ICO News: Cambridge Analytica helped former mob boss promote ICO
Former Cambridge Analytica employee, Brittany Kaiser, has been very vocal in her criticisms of her former employer. She has posted videos and spoken to various news outlets about her thoughts on the company and practices she now sees as immoral or even illegal.
She has also been vocal about her support for Bernie Saunders during the 2016 US presidential election, despite, at the time, working for one of the organizations that helped propel President Donald Trump to victory.
Now, she spends her time blasting ‘old white men’, presumably excluding Bernie Saunders in this tired categorization.
Kaiser and others claim that Cambridge Analytica helped Dragon Corporation, also know as Macau Dragon Group, publicise its ICO, which went on to raise an estimated $500 million (approx. £357 million).
Apparently the project’s aim was to create a system, presumably using blockchain technology, to allow people to store their personal online data and profit from it by selling it to advertisers. Hence, Cambridge Analytica’s involvement.
Recently, it became clear that ex 14-k Triad gang leader, “Broken Tooth” Wan Kuok-Koi was backing Dragon Corporation.

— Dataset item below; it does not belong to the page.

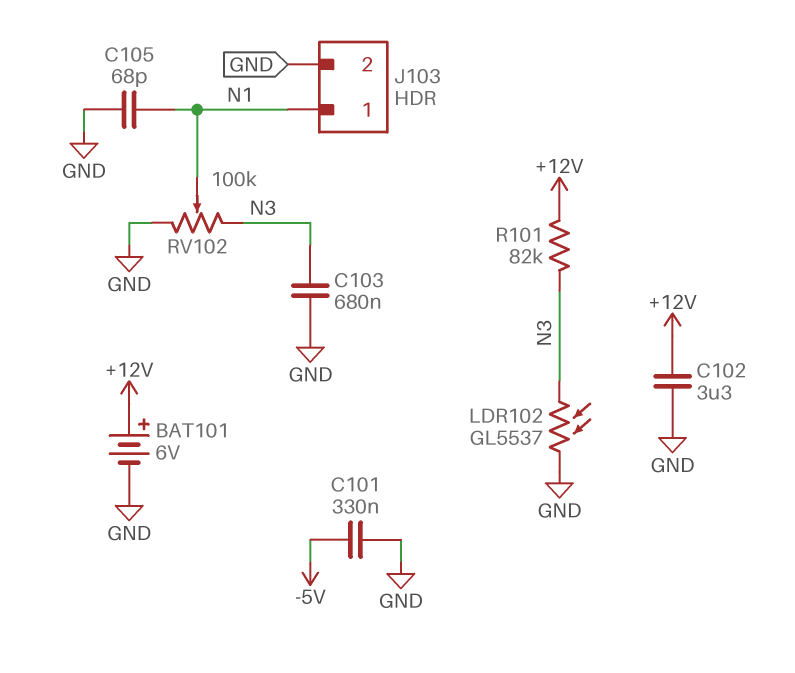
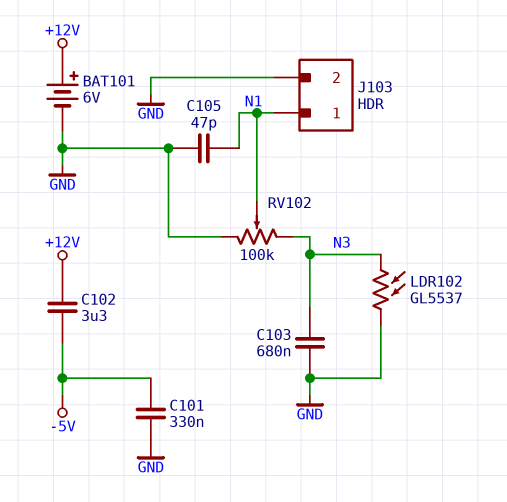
C102: 3.3uF (+12V, GND) -> 3.3uF (+12V, -5V)
C105: 68pF (GND, N1) -> 47pF (GND, N1)
R101: 82k (+12V, N3) -> none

Wan’s part in the planned ICO was revealed in September of last year. However, Cambridge Analytica’s involvement has only just come to light. This revelation couldn’t come at a worse time for the British data-mining firm, which has experienced a barrage of bad press thanks to its involvement in the Facebook privacy scandal.
“The clock is ticking…”
Pressure is building on the likes of Hong Kong and Macau to get a handle on ICOs and cryptocurrencies. The countries have become known as safe havens for ICOs and the like thanks to their lax laws and enforcement on all things crypto-related.
A source involved in the financial services industries of Macau and Hong Kong said: “I think the clock is really ticking against the Macau regulators to get on top of these ICO guys, who have clearly been operating against the tide of international, and Chinese, regulation.
“The last thing Macau needs to be known as is a safe haven for crypto-crooks.”